Tuesday, 4 December 2012

Weekly Movie Review: Cosmopolis, Total Recall (2012), Ted



Riding across Manhattan in a stretch limo in order to get a haircut, a 28-year-old billionaire asset manager (Robert Pattinson) has his day devolve into an odyssey with a cast of characters that start to tear his world apart.

Cosmopolis was originally a novel by Don DeLillo. I was expecting big things from this David Cronenberg film, and it delivered in terms of his direction and retro styling. I did find the conversations a little high brow, and that for me detracted from enjoying it as much as I was hoping.

There are a number of surprising twists and revelations, with some realistic sex scenes, but the ending is ultimately a let down, as it leaves things hanging, rather than clearing them up, like the book.

Score: 2/5 -For me, a disappointing Cronenberg movie


Total Recall (2012)

A factory worker, Douglas Quaid (Colin Farrell), begins to suspect that he is a spy after visiting Rekall - a company that provides its clients with implanted fake memories of a life they would like to have led - goes wrong and he finds himself on the run.

A remake of the 1990 original of the same name, starring Arnold Schwarzenegger, that was also originally a short story called "We Can Remember It for You Wholesale" by sci-fi writer Philip K. Dick.

In this reboot, the action doesn't head for Mars but stays on earth with two colonies in a dystopian future connected by a massive tunnel that our protagonist uses for his daily commute. When the action kicks in, there's plenty of chase sequences featuring robots rather than soldiers in an attempt to bring the age restriction down to appeal to a younger audience. There's a lot of CGI to achieve this and bring the future to life. Some good camera work by director Len Wiseman too.

And yes, the three breasted woman and face changing mask both makes returns.

3/5 - It's different enough from the original to see seen as a completely separate movie


As the result of John Bennett's (Mark Wahlberg) childhood wish, a teddy bear, Ted, came to life and has been by John's side ever since - a friendship that's tested when Lori (Mila Kunis), John's girlfriend of four years, wants more from their relationship.
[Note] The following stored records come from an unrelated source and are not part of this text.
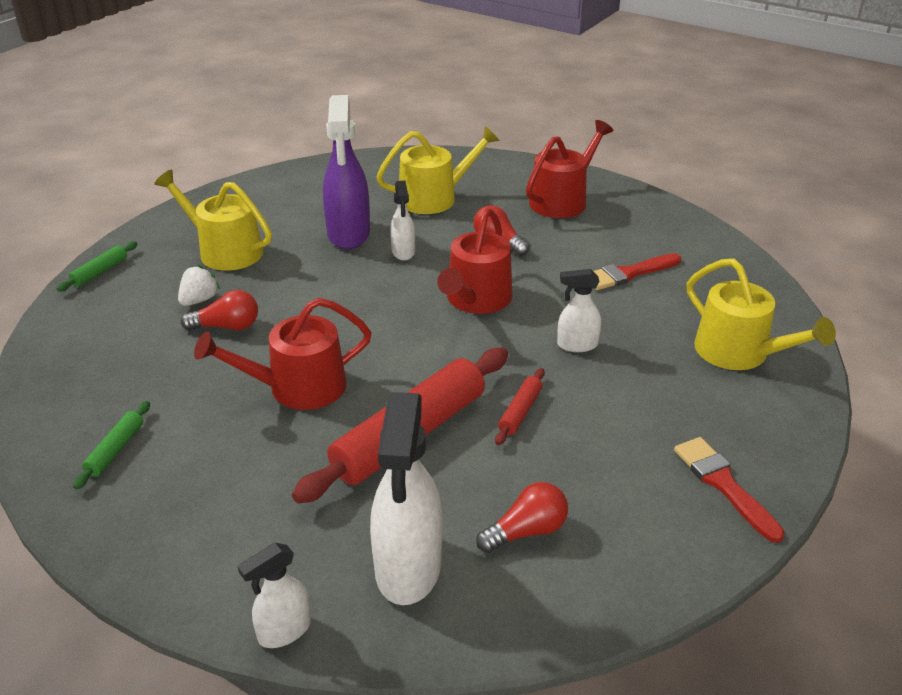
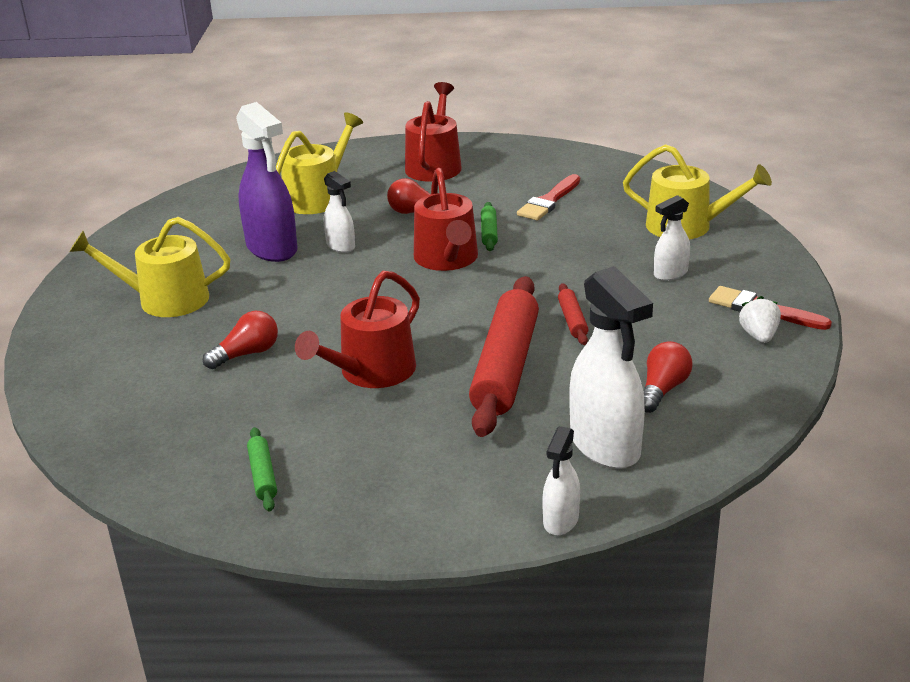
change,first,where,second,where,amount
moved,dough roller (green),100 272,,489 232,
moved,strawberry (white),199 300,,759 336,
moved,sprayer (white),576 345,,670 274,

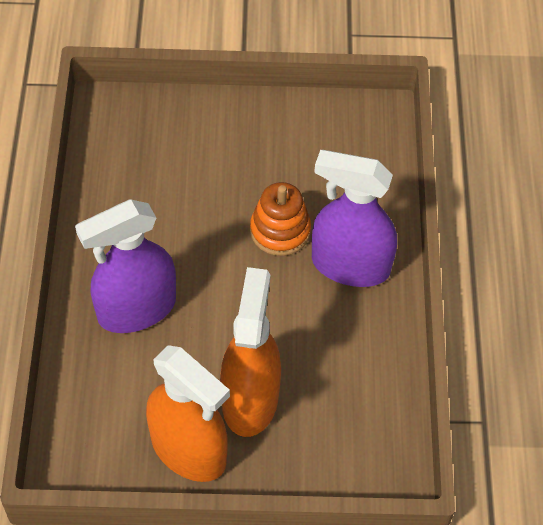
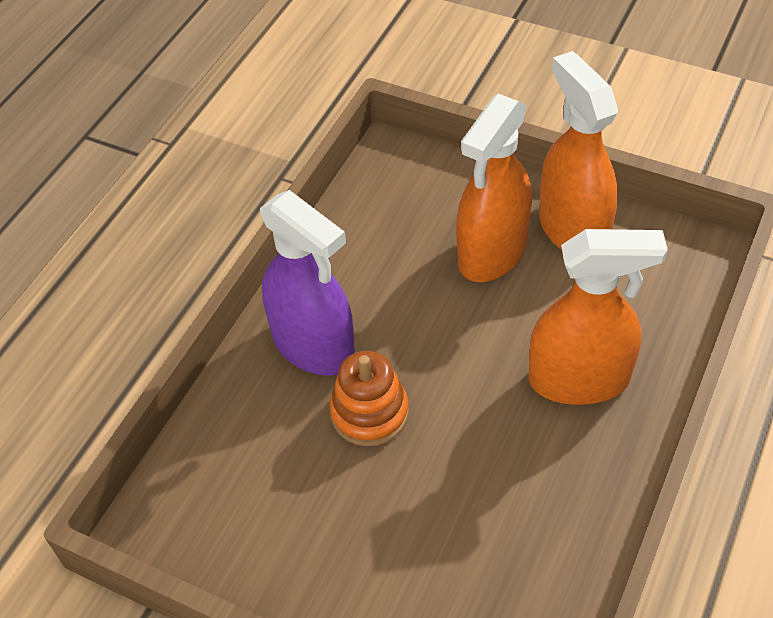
change,first,where,second,where,amount
recoloured,sprayer (purple),136 309,sprayer (bright orange),579 379,

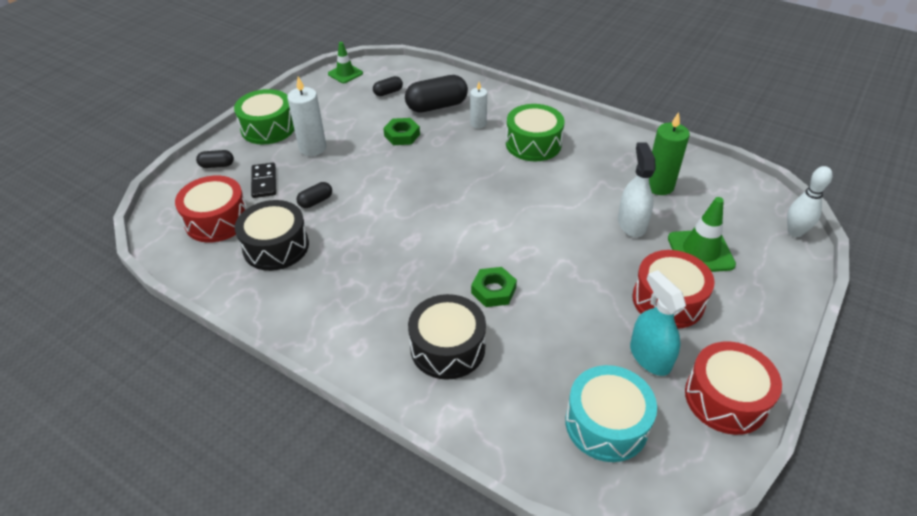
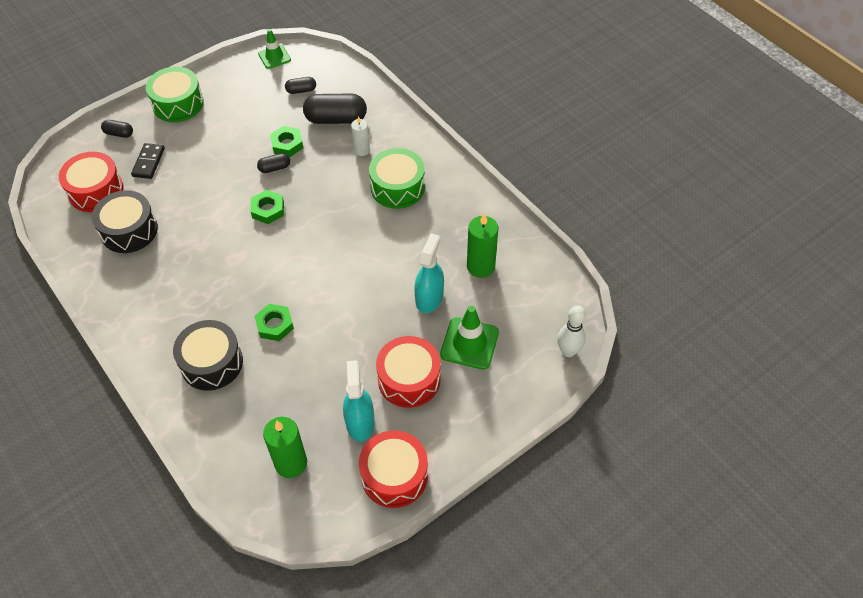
change,first,where,second,where,amount
removed,candle (white),312 148,,,
added,,,hex nut (green),268 210,
moved,pill shape (ebony),316 201,,274 168,
replaced,snare drum (aqua),606 423,candle (green),291 463,
recoloured,sprayer (white),631 223,sprayer (aqua),429 297,

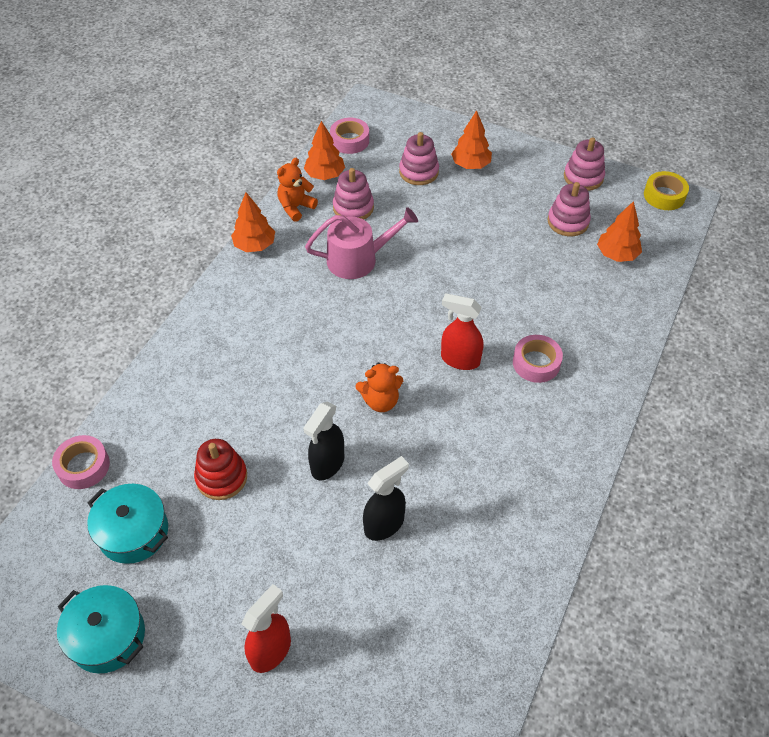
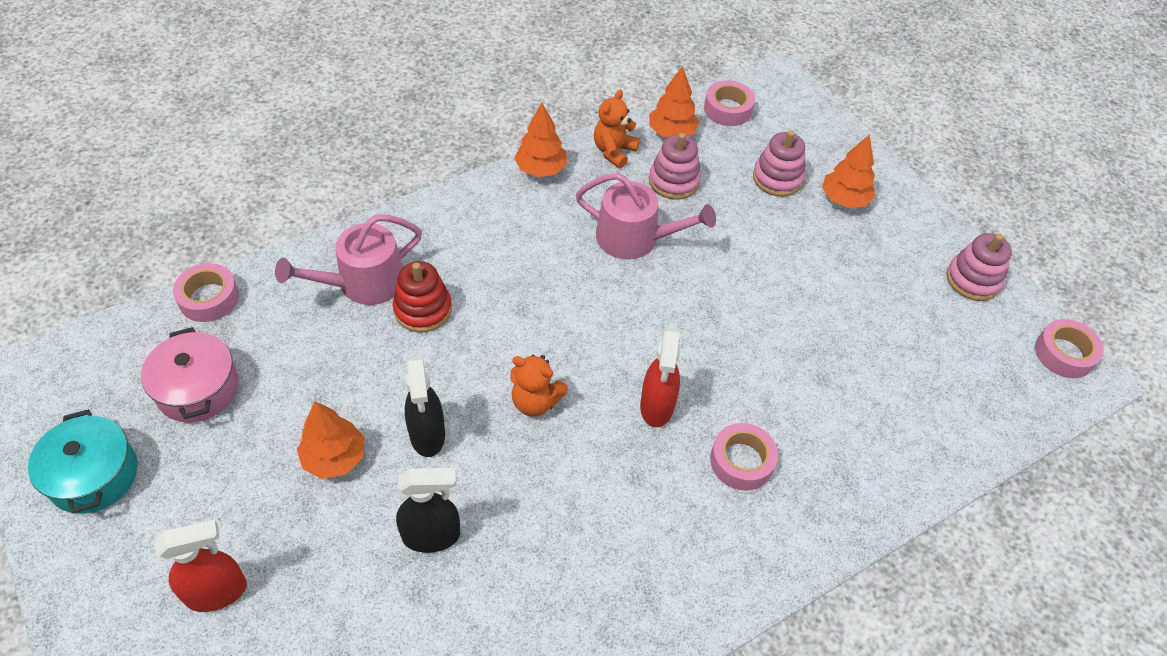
change,first,where,second,where,amount
removed,stacking rings (pink),568 222,,,
added,,,sprinkling can (pink),363 283,
moved,stacking rings (red),221 477,,423 309,
moved,tree (bright orange),616 254,,334 458,
recoloured,stockpot (aqua),133 532,stockpot (pink),198 389,
recoloured,tape (bright yellow),664 195,tape (pink),1064 354,
turned,teddy bear (bright orange),296 207,,614 151,45 degrees counterclockwise
turned,sprayer (ebony),327 464,,427 435,75 degrees counterclockwise
turned,sprayer (red),459 360,,657 407,135 degrees counterclockwise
It's funny but ultimately the funniest bits of the movie are all in the numerous trailers that came out before hand. I'm either getting old or Todd MacFarlane's humour is getting old. John is is essentially a selfish stoner who hangs out with his crude stuffed toy.

Ted features multiple references to 80's themes of which the film Flash Gordon features heavily. In fact they both meet Sam J Jones who played Flash in the 1980 original. Which for me was the coolest part.

There's the obligatory sad scene at the end of the movie, but everything works in the end.